Dubbed MLX90642, it comes in a 9.3mm diameter four-lead TO39 through-hole package in two versions: a squat (5.7mm tall) 110° x 75° wide-view type (BCA suffix) and a taller (11.9mm) 45° x 35° narrow-view version (BCB).
The company emphasises signal-to-noise ratio, which the data sheet reveals to be, loosely, 0.1C for the wide view type and a little better for the narrow version.
This is at the lowest (2Hz) sample rate, and worsens as sampling increases up to the maximum of 16Hz.
Operation is with the sensor between -40 and 85°C, and a +125°C version is in the pipeline.
Power at 3 to 3.6V is required, from which 20 to 35mA will be drawn, which drops to a maximum of 5μA in sleep.
“For best performance it is recommended to keep the supply voltage accurate and stable to 3.3V ±0.05V,” said Melexis.
Data is stored internally in ram, and read by an external microcontroller though the IC’s I2C compatible interface.
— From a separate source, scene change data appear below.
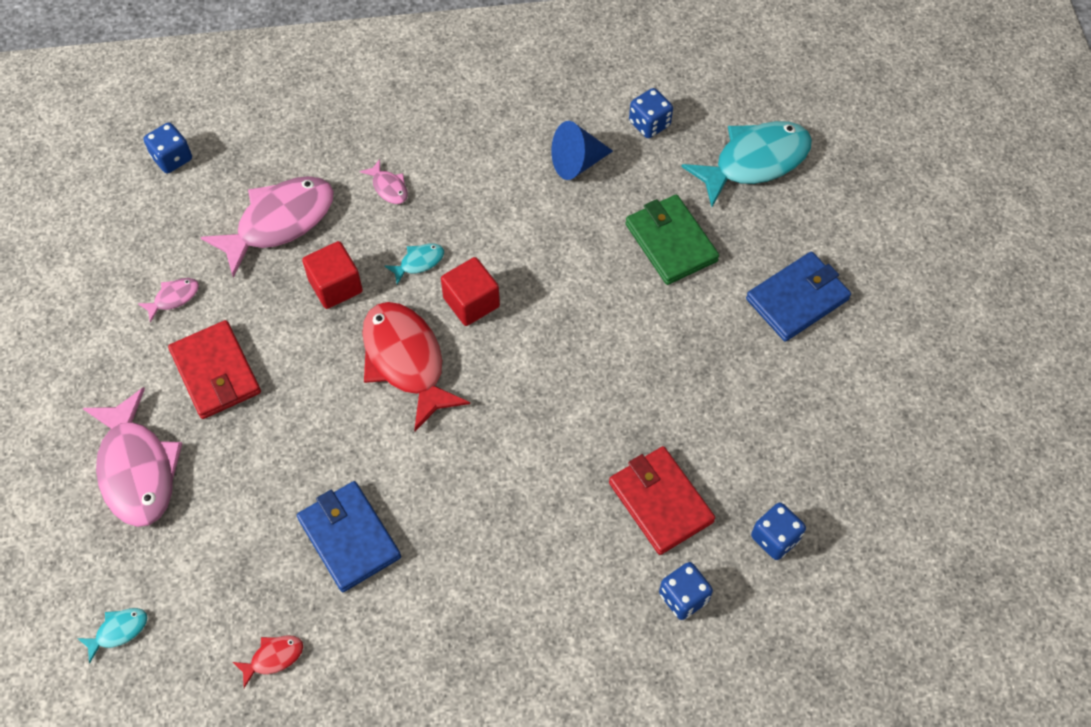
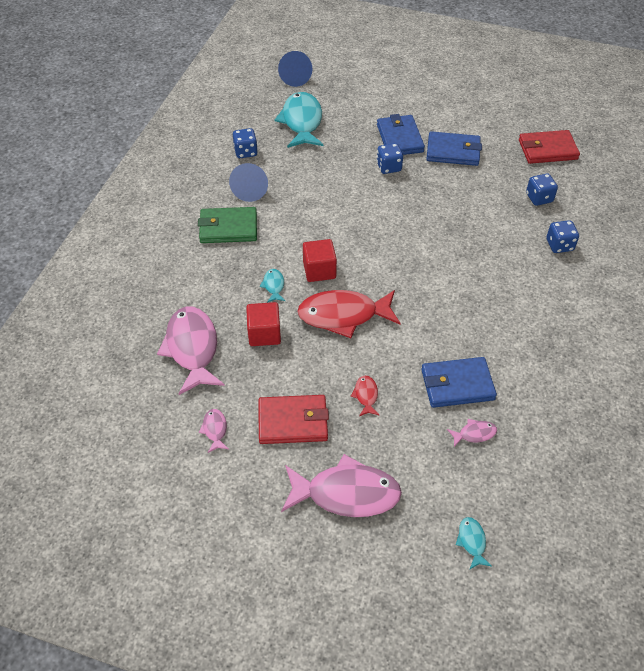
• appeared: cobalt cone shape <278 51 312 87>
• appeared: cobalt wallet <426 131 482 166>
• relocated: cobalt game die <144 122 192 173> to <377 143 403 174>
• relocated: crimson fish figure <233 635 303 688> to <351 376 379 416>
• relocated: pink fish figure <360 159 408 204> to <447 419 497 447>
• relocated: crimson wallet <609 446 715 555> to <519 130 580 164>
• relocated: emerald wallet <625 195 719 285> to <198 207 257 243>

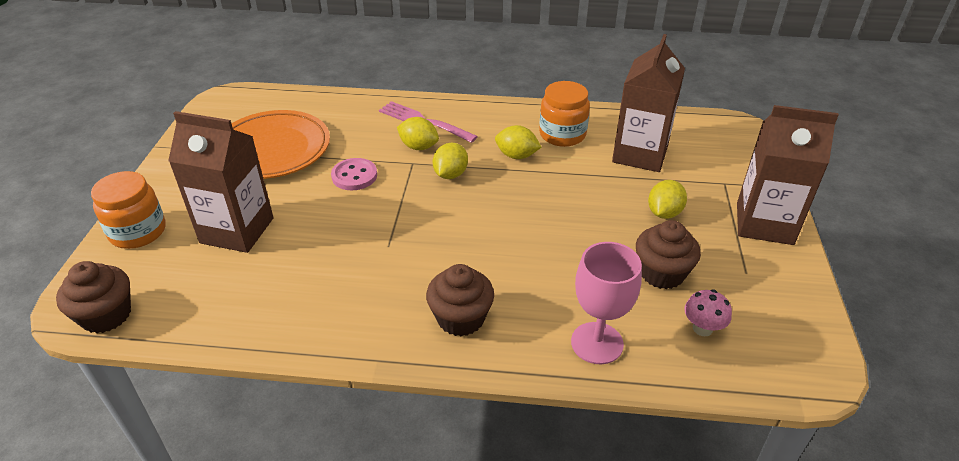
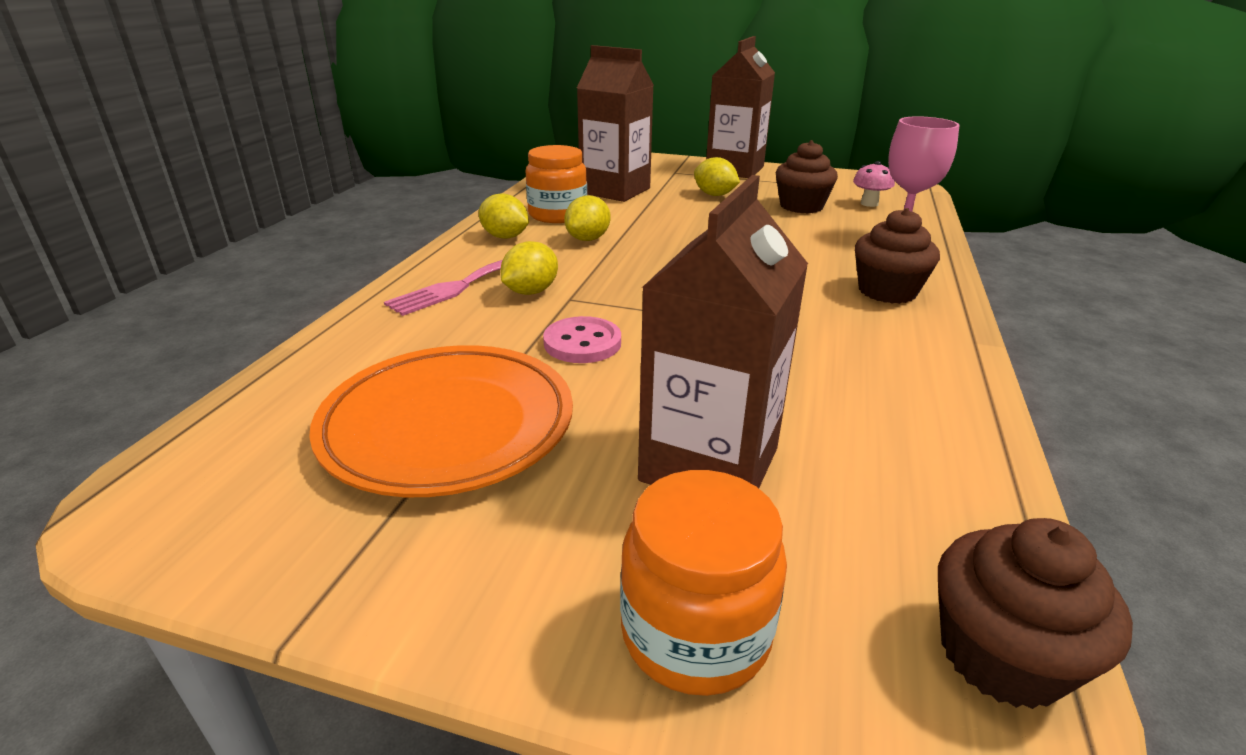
• relocated: yellow lemon <433 143 468 179> to <479 193 529 239>

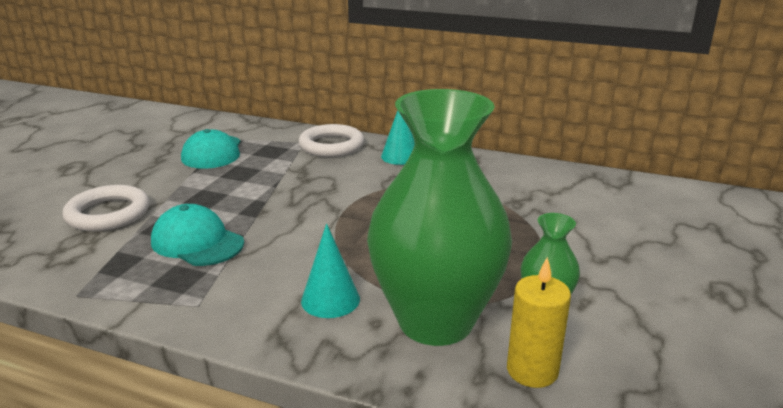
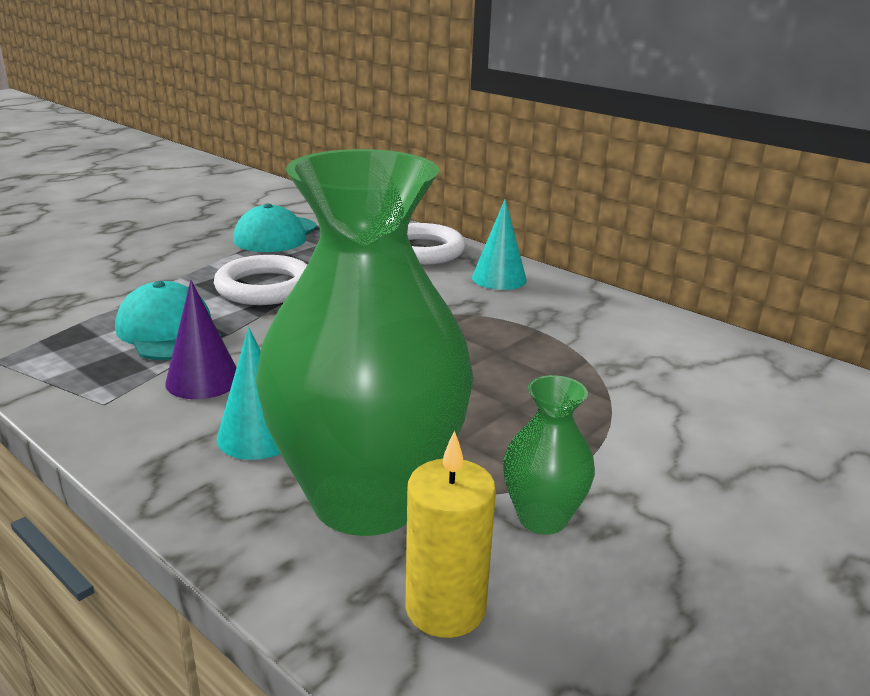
• appeared: violet cone shape <165 280 237 399>
• relocated: white ring <62 185 150 231> to <214 255 307 305>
Applications are foreseen in smart cooking (the red-blue image is of two cooking pans on a hob from above), air conditioning, fire hazard monitoring, power electronics monitoring and hot-spot localisation.
Away from temperature measurement, the company sees the device used with AI-enhanced machine vision for building occupancy monitoring or gesture recognition.